Revised January 14, 2014
See
Frontline, “Putin’s Way”, PBS, January 13, 2015 (on Putin’s rise to power and the nature of the Russian dictatorship he leads).
Oliver Carroll, “Ukraine crisis: Fighting in Donetsk between army and Russian-backed rebels at highest level for months,” The Independent, January 12, 2015
The EU foreign office is reportedly working on a paper which discusses the option of lifting some sanctions against Russia in exchange for significant progress on implementation of the Minsk Protocol of September 5, 2014, leaving in place sanctions specifically aimed at the Crimea.
This is a hare-brained idea that would in effect accept the Russian invasion and “annexation” of the Crimea. It is just what one might expect from the socialist-dominated leadership of the European Union, and the foreign office now headed by Italian socialist Federica Mogherini, a protege of Italian socialist prime minister Matteo Renzi.
It now seems likely that the EU sanctions regime against Russia will begin to fall apart in March.
In the implementation of the EU foreign ministers decision of September 5, 2014, during what is usually a purely procedural matter where each country must sign off on the final text, Finland appears to have balked, and with others called for a reexamination of the decision in the light of “progress” made in implementing the Minsk Protocol of September 5.

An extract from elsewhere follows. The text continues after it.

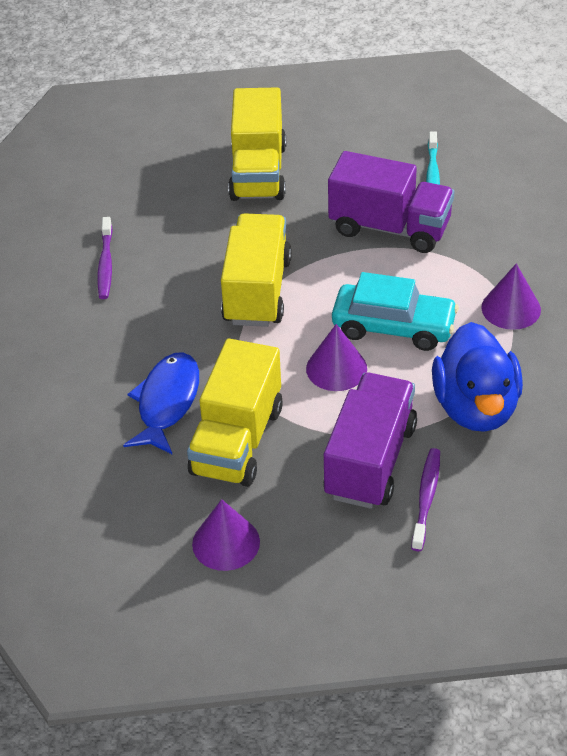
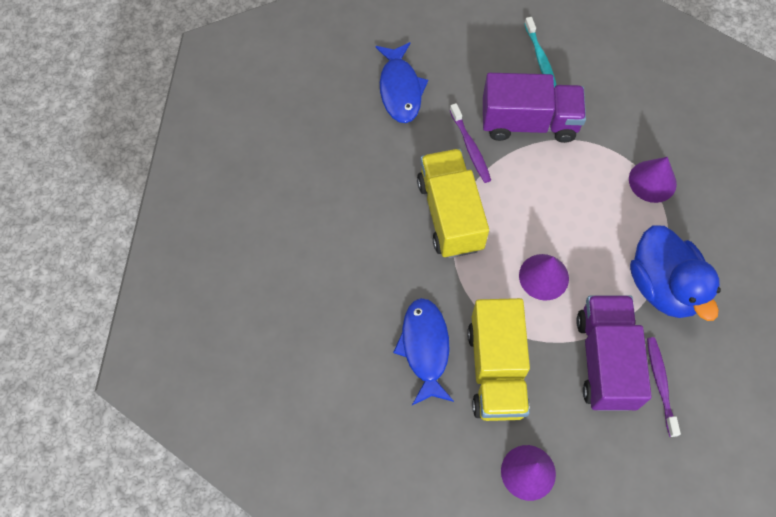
camera: 20 degrees left, 20 degrees up
(105, 264) = (314, 218): purple toothbrush -> purple toothbrush (470, 147)
(258, 172) = (400, 89): yellow truck -> blue fish
(393, 327) = (571, 223): turquoise car -> none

Though the decision very nearly fell apart, it didn’t, and came into force when it was published in the Journal Officiel of the EU on September 12.
The events of that week were revealing, however.
The EU sanctions against Russia were not adopted to remain in force until lifted, but rather require a unanimous vote of all 28 member states to be renewed beyond their initial term of one year. Decisions to extend the sanctions will be coming up between March and September.
While setting up the sanctions in this manner may have seemed necessary to gain unanimous approval, it has turned out to be a huge strategic mistake.
Putin has made great inroads in dividing the countries of Europe on the issue of sanctions. At this juncture, absent extraordinary efforts by leaders of the West, it seems likely that the EU sanctions regime may begin to fall apart, beginning as early as March.
In the end, the pacifists and appeasers in Europe are likely to carry the day.
It will be extraordinarily important, if this occurs, for America to pick up the slack in the response of the West to Putin’s militarism and aggression in the Ukraine.
To do so, the Obama administration will have to overcome the lobbying by big business for the U.S. not to adopt any sanctions beyond those the E.U. has adopted, on the theory it would put U.S. businesses at a comparative disadvantage.
The U.S. does have powerful weapons at its disposal. For example, it could eliminate all access of Russian companies to even short-term financing (currently allowed up to 30 days), and could bar Russian entities from using the SWIFT system for the transfer of international funds and payments.
The U.S. should prepare to take these and other actions, while joining with European leaders such as Angela Merkel in calling for the sanctions–all of them–to be upheld and extended beginning in March.